Sheriff's deputies there are reexamining the case using today's improved communication tools and technology with hopes of at least identifying the woman, if not her killer too.
On April 24, 1981 a man moving into a residence on Greenlee Road in Newton Twp. saw what appeared to be some clothing on the side of the road. He slowed down and saw the body in the ditch.
The woman was about 5'6" and 130 pounds. She appeared to be in her late teens to mid-20s and her reddish-brown hair was plaited into thick pigtails. Her complexion was freckled and ruddy and she was wearing a brown and orange turtleneck sweater, a size 32 D bra, Wrangler brand jeans and a very distinctive handmade suede jacket with a purple satin lining.

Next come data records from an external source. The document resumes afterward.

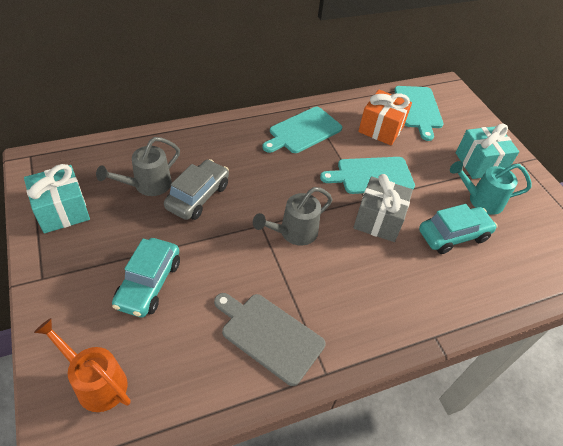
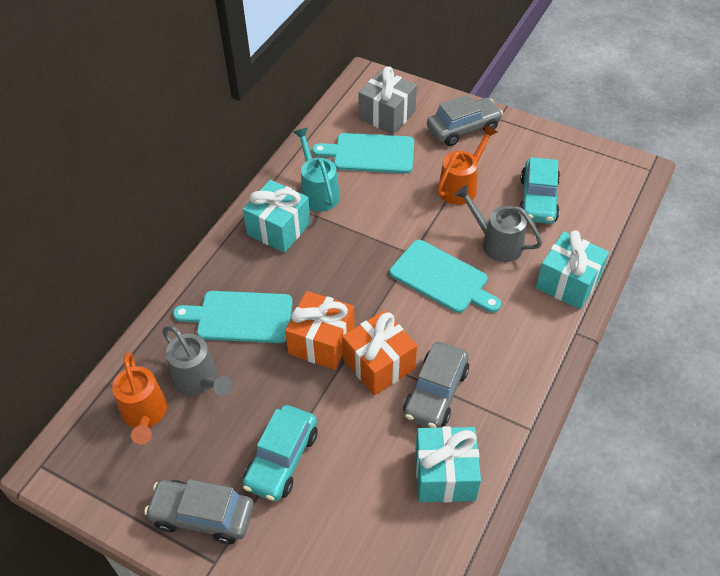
grey car: 1 -> 3
grey cutting board: 1 -> 0
orange gift: 1 -> 2
orange watering can: 1 -> 2
turquoise gift: 2 -> 3

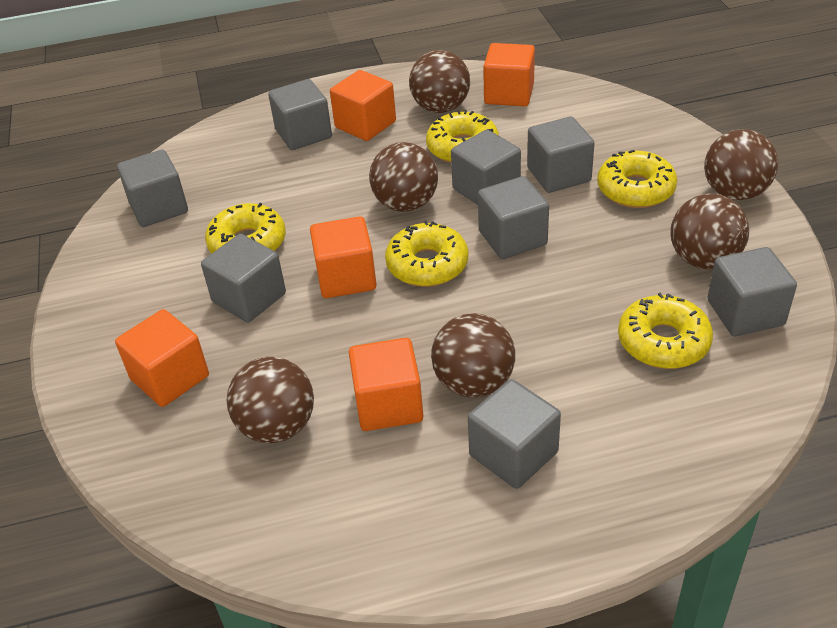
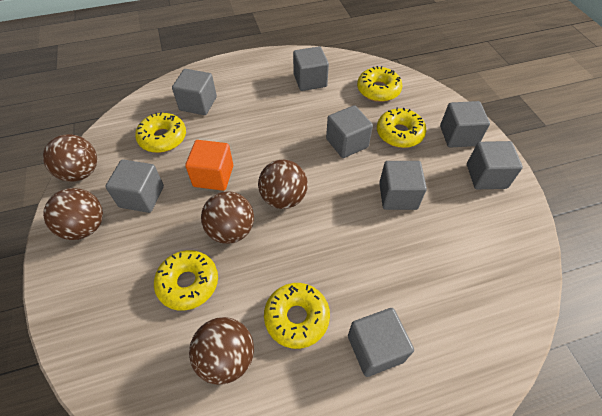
brown ball: 6 -> 5
orange cube: 5 -> 1

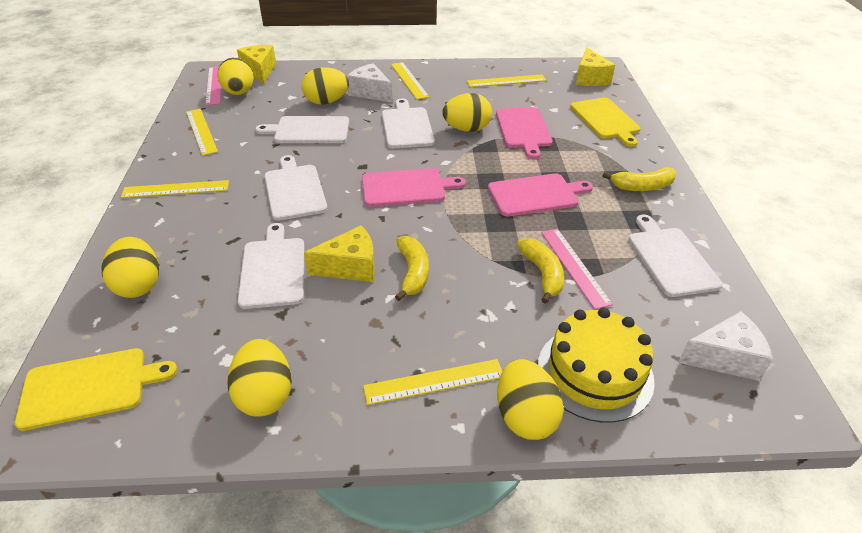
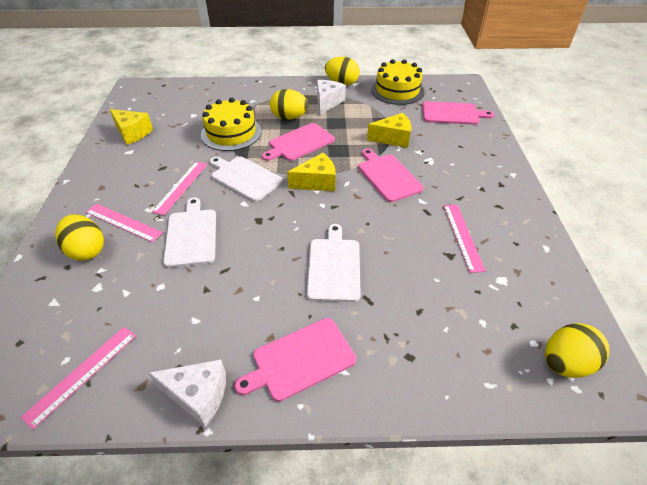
pink cutting board: 3 -> 4
pink ruler: 2 -> 4
white cutting board: 5 -> 3
yellow banana: 3 -> 0
yellow cake: 1 -> 2
yellow cutting board: 2 -> 0
yellow egg: 6 -> 4
yellow ruler: 5 -> 0

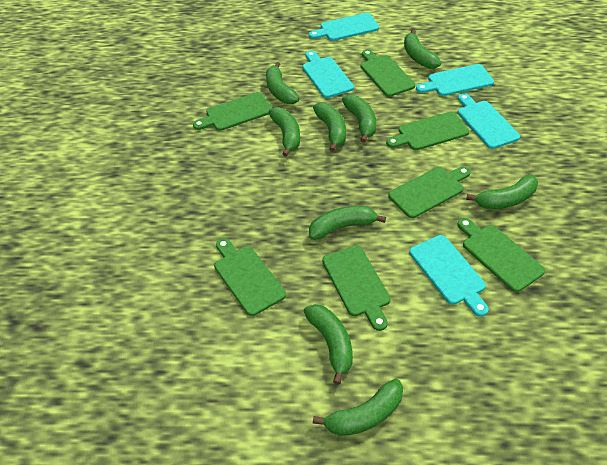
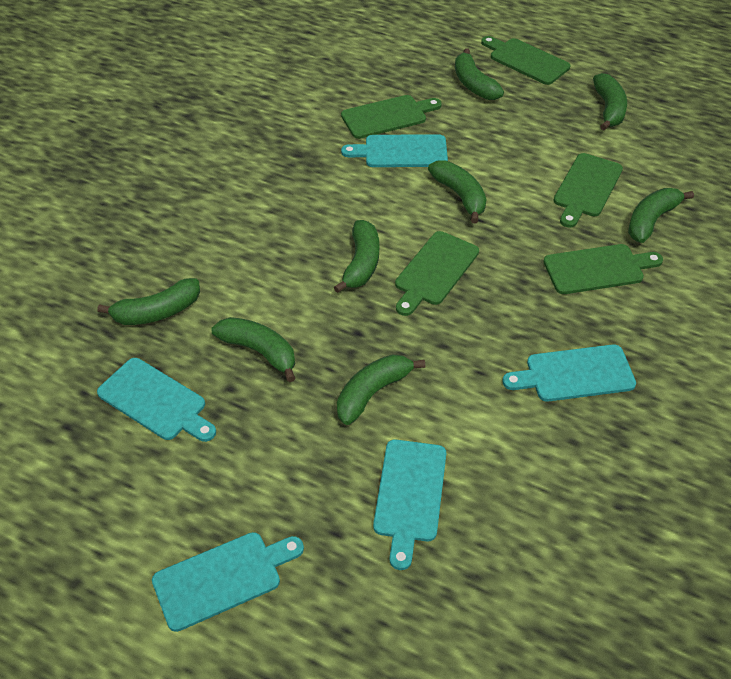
green banana: 9 -> 8
green cutting board: 7 -> 5

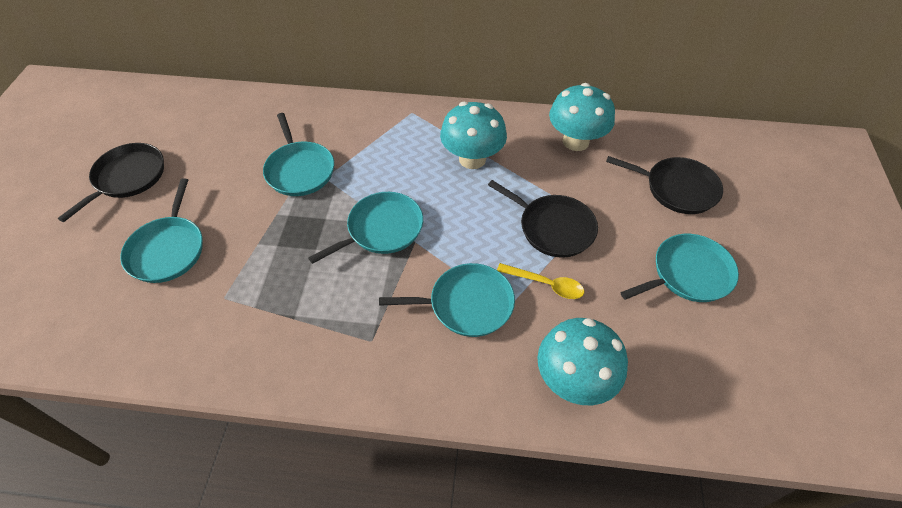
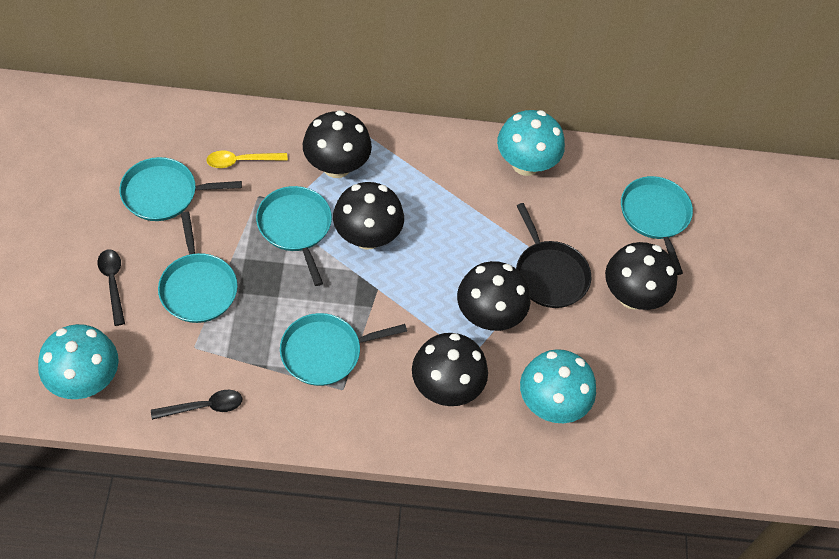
black mushroom: 0 -> 5
black pan: 3 -> 1
black spoon: 0 -> 2

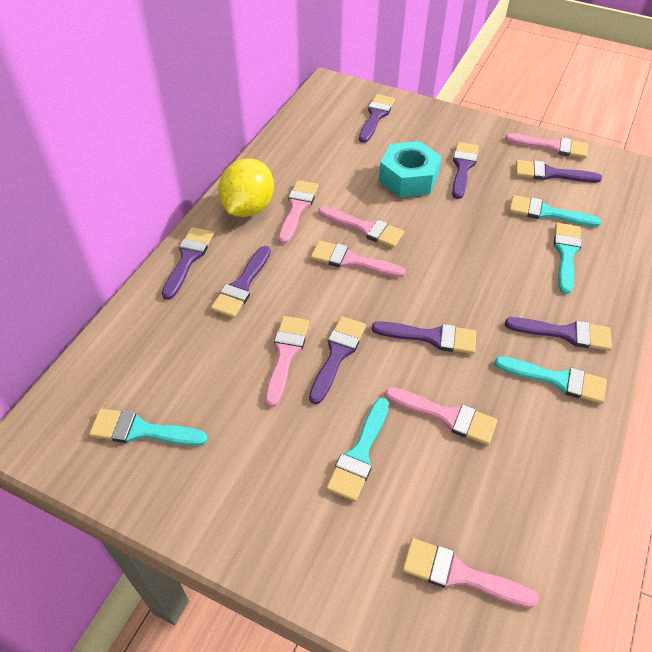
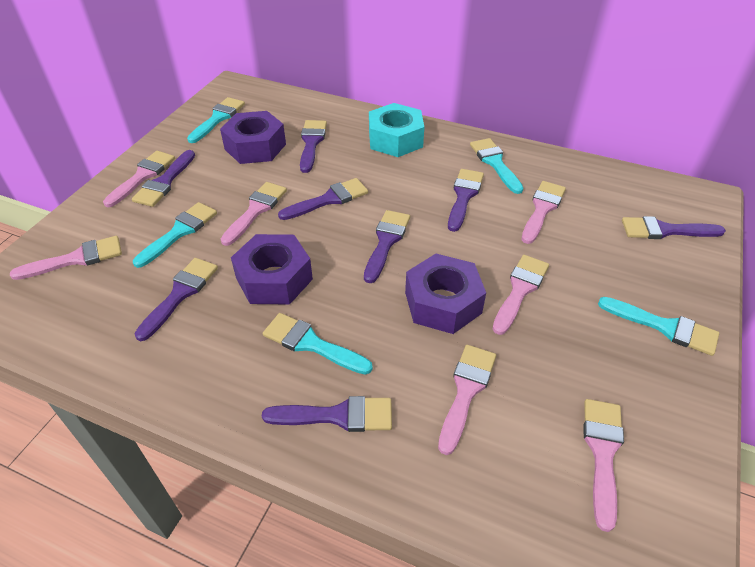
purple nut: 0 -> 3
yellow lemon: 1 -> 0

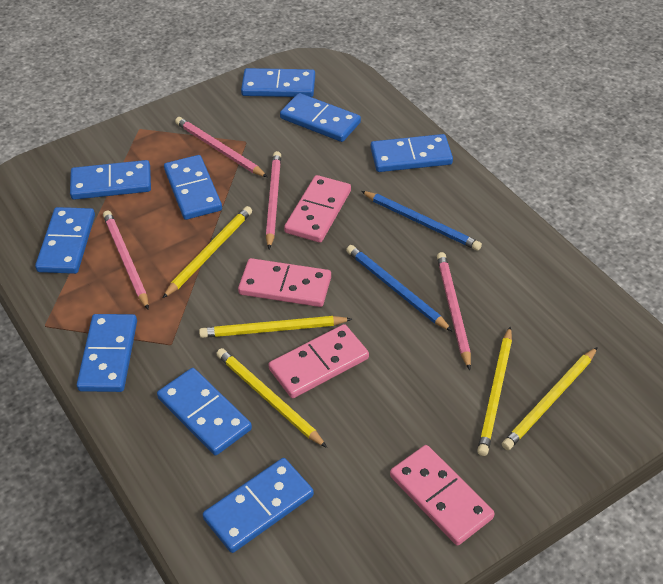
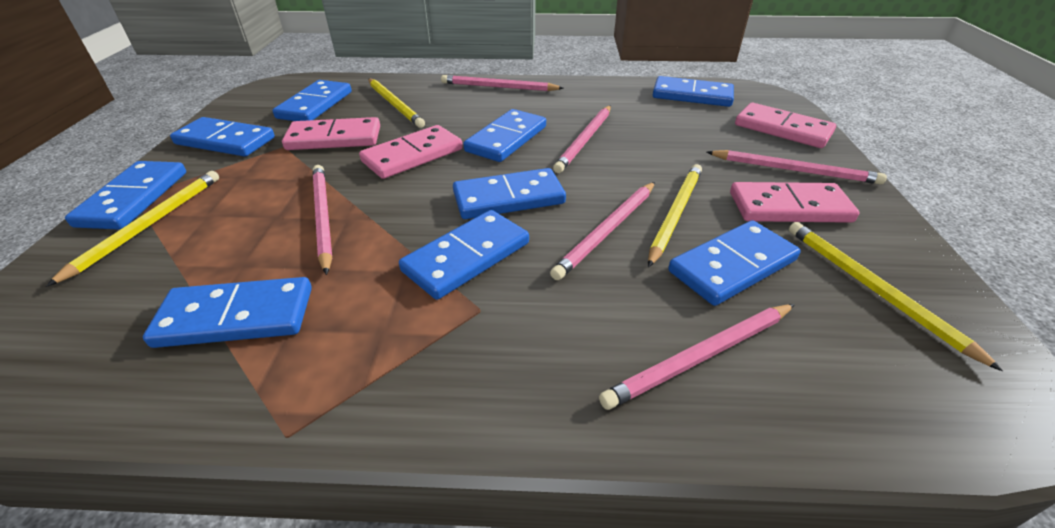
blue pencil: 2 -> 0
pink pencil: 4 -> 6
yellow pencil: 5 -> 4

A coroner's report revealed that she died of strangulation. She also had suffered blows to the head. And despite a great deal of media exposure, no one came forward to identify the body.
Miami County's Jane Doe was buried in a Potter's field at Troy's Riverside Cemetery. The case was never closed, although unknown to the MCSO, the case was accidentally dropped from the National Crime Information Center's database for about six years. The case was placed back in NCIC late last year.
Todd Matthews of Livingston Tenn., is an amateur sleuth who solved a 30-year-old unidentified case in Scott County Ky. known as the "Tent Girl" Matthews worked on the case for 10 years before finally finding the identity of Barbara Hackmann Taylor using the Internet in 1998. Matthews, who has aided other police departments including Piqua, has created a website to aid Miami County deputies with their Jane Doe at
http://www.miamicountydoe.mainpage.net/
In the early 1990s, the Sheriff's office participated in a task force trying to solve the serial killings of suspected prostitutes near or on Ohio interstate highways. The area's other long term Jane Doe, a woman found strangled on I-70 at the Hoke Road eastbound onramp in Englewood in 1987 was also part of that task force.
Det. Tom Wheeler has been assigned to the case, and he believes that maybe today he will be able to identify the woman.
"Without knowing who she is, we don't have a chance to find out who killed her," he said. He has also sent information to America's Most Wanted
and Unsolved Mysteries in hope that they will feature the case. He also isn't convinced that she was necessarily a prostitute. The woman was in remarkably good physical condition.
"Her teeth were in excellent condition and she had a plate," Wheeler said. "She was a very well-kept person."